Il va falloir s’y habituer tant la tendance est lourde. La France vit désormais, à l’intérieur de ses frontières, au rythme d’une internationale populiste, dont l’État de droit est une cible prioritaire, qui a déjà fait des ravages à l’extérieur : Trump aux États-Unis, Berlusconi en Italie, Bolsonaro au Brésil, Nétanyahou en Israël.
La France n’est évidemment pas immunisée. Ce qui est en train de se passer avec le jugement Le Pen, comme avec les réquisitions du Parquet national financier (PNF) la semaine dernière dans l’affaire Sarkozy-Kadhafi, est un test de résilience démocratique pour le pays.
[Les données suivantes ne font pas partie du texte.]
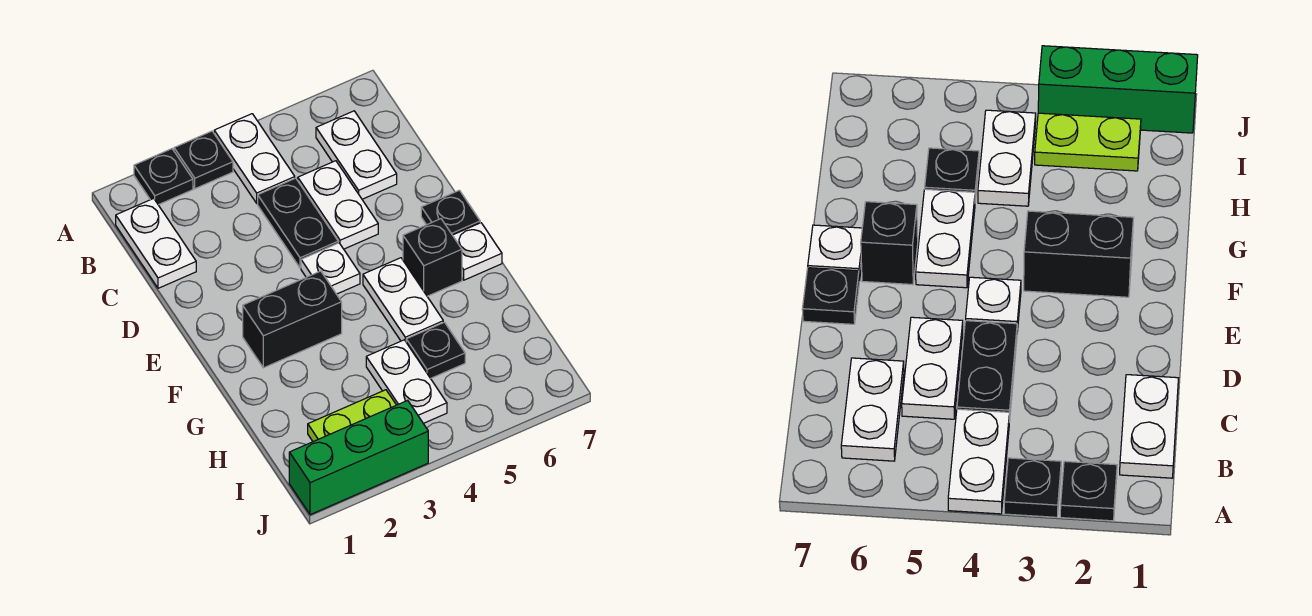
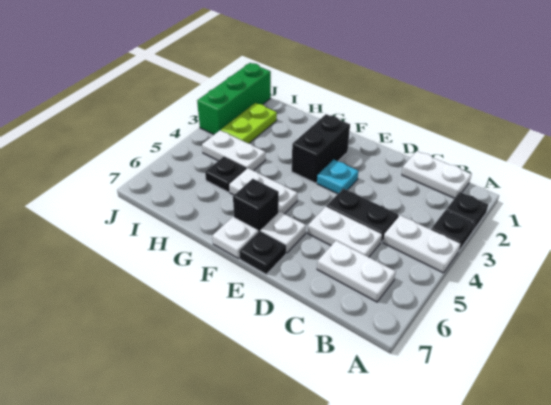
none -> cyan plate E3 level 1
white plate E4 level 1 -> white plate E6 level 1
Rien de moins.
Mais le moment est orwellien. D’Éric Ciotti à Jean-Luc Mélenchon, en passant par le chef du gouvernement, François Bayrou, un cartel de l’impunité s’ébroue en « on » ou en « off » pour dire qu’un tribunal qui applique… la loi causerait un trouble à l’ordre démocratique. On en est là et il faut vraiment se frotter les yeux pour le croire. Qui vote la loi ? Pas les magistrat·es, mais la classe politique. D’où les élu·es tiennent-ils leur légitimité ? Du vote populaire. Celui-là même qui est agité par les procureurs politiques de la justice financière pour affirmer que lui seul doit sanctionner les dérives des élu·es.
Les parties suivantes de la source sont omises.